Se o emblema "blaugrana" está inserido num contexto de disputa nacionalista, os dragões visam, essencialmente, as desigualdades entre "uma cidade privilegiada e outra menosprezada".
"As semelhanças residem no facto de Porto e Barcelona serem duas cidades importantes que, no entanto, não detêm a capital do país. Estamos a falar das segundas cidades mais importantes de Portugal e de Espanha. Além disso, partilham rivalidades desportivas e extra-desportivas - políticas, sociais, industriais - com Lisboa e Madrid. Mas enquanto que em Espanha os nacionalismos definem as identidades, em Portugal a componente que as determina é a rivalidade entre a capital política e o centro industrial. Ou seja, o poder político, concentrado em Lisboa, e a periferia Norte, representada pelo Porto", explica ao nosso jornal o historiador catalão Carles Viñas.
"Em Espanha os nacionalismos definem as identidades, em Portugal a componente que as determina é a rivalidade entre o poder político, concentrado em Lisboa"
Autor de diversas publicações versadas na Catalunha e no Barcelona (clube), o professor universitário não vê os dois emblemas como "gémeos". "O contexto sócio-político da rivalidade é diferente", reitera, apontando para o entorno nacionalista que rodeia os "blaugrana". "Para boa parte dos adeptos do Barcelona, o clube simboliza, sem dúvida, "més que un club" [lema do clube, traduzido em "mais do que um clube"], uma espécie de embaixador da Catalunha, uma seleção catalã não oficial, encarnando os desejos de independência - houve debate sobre a possibilidade de abandonar a Liga espanhola - ou de separatismo sob o prisma do nacionalismo espanhol. Para muitos adeptos, um clássico com o Real Madrid é como um jogo Catalunha-Espanha. No caso da rivalidade Porto-Lisboa, esta não comporta esse caráter nacionalista, mas de rivalidade cívica ou de uma localidade privilegiada contra outra menosprezada", prossegue Viñas, recordando as pretensões independentistas dos catalães num passado recente: "A luta contra o centralismo cresceu desde as reivindicações pró-independência vividas na Catalunha, especialmente desde 2017, quando o Barcelona emergiu mais uma vez, para os fãs e detratores, como algo mais do que um clube de futebol".

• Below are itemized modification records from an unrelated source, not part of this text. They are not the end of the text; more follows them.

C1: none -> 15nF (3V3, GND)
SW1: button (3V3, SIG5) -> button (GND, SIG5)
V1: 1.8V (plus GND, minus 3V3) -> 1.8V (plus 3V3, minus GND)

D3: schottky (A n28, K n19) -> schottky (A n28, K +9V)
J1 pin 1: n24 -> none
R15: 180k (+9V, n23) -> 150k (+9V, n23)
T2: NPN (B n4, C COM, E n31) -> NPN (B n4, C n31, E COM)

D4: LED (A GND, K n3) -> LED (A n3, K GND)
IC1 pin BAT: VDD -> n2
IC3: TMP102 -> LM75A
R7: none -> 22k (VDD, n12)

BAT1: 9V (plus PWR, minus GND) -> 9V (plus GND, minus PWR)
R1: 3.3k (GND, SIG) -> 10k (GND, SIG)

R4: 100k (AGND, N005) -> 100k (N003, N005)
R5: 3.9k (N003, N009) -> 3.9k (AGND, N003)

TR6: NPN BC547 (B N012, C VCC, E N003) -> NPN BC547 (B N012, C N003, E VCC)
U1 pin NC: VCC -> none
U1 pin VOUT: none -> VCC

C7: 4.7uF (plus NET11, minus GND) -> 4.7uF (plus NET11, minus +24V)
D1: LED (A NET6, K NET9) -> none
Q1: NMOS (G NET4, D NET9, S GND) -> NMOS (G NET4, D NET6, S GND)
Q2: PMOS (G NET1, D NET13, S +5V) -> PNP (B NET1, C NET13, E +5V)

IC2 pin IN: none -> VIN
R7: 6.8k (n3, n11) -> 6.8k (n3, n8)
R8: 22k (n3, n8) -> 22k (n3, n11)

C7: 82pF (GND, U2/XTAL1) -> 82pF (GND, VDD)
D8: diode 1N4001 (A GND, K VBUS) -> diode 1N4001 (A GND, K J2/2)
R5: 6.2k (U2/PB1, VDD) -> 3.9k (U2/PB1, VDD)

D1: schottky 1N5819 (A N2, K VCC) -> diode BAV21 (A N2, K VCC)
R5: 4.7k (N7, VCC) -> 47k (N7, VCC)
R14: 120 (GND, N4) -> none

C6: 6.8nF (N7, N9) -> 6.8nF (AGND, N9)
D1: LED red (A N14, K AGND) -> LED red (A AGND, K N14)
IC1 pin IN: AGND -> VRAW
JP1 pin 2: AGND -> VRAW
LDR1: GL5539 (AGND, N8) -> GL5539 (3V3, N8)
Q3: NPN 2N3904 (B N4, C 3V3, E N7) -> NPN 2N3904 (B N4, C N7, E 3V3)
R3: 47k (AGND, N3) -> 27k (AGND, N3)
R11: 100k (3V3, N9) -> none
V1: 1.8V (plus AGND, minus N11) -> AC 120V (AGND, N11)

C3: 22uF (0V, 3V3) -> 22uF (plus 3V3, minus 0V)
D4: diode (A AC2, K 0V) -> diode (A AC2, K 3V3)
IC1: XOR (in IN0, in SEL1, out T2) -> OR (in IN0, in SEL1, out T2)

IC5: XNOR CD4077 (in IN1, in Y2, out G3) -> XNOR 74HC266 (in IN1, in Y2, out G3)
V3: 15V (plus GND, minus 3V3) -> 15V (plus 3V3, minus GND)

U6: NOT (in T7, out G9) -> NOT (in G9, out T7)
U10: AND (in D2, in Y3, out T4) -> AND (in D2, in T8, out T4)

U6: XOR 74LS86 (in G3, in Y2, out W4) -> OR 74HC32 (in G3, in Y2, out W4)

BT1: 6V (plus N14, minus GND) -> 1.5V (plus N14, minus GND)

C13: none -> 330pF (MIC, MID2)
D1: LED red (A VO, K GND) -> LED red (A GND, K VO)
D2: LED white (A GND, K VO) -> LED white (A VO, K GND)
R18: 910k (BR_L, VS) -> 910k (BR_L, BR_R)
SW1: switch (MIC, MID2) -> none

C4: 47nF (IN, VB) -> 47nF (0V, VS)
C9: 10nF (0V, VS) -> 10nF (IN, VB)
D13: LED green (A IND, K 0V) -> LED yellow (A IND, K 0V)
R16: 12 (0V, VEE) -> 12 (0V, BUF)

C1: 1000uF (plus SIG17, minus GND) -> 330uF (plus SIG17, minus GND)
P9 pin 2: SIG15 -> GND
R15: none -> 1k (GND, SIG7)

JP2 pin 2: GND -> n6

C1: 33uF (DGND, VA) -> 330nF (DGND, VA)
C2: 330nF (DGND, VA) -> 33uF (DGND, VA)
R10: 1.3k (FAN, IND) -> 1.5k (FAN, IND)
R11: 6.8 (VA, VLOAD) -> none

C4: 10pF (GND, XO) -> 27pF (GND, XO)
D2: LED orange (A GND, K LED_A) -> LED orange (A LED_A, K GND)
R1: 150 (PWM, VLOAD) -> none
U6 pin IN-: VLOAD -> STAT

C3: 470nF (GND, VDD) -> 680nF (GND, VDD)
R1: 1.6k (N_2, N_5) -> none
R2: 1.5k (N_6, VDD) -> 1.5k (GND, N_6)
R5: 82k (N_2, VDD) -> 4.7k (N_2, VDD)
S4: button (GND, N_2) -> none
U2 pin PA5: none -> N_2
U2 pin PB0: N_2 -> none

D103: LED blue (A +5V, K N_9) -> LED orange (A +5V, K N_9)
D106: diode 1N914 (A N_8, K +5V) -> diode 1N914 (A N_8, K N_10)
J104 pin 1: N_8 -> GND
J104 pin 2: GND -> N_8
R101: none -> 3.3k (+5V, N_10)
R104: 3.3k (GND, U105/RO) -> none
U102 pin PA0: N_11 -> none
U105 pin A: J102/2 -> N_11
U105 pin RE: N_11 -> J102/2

FC Porto e Barcelona são dois clubes que representam cidades que lutam contra o centralismo e o futebol cumpre um papel importante nessa disputa
Pinto da Costa, por exemplo, tem sido voz ativa no combate a esse desvalorização a vários níveis e o historiador exalta as semelhanças que há do outro lado da península Ibérica no que toca ao futebol. "Em Barcelona, o significado capital-periferia caracteriza a rivalidade que mantém, sobretudo, com o Real Madrid. É evidente que a luta contra o centralismo caracteriza esta disputa. A argumentação inclui tudo, desde a nomeação dos árbitros até à sede da La Liga ou da Federação, passando pela cobertura mediática que o Real recebe e a que recebe o Barça", acrescenta Carles Viñas. A partir das 20h00, quando a bola rolar no Dragão, a luta será outra e aí, a sintonia ideológica passará para segundo plano. Por 90 minutos, o que mais importa serão os três pontos. Mesmo assim, como Conceição disse, vão defrontar-se dois clubes que "representam regiões e que elevam o nome dos seus países na Europa e no mundo. Dois históricos". No maior palco do futebol europeu, a Liga dos Campeões, e num estádio que vai estar a rebentar pelas costuras. Têm a palavra os craques.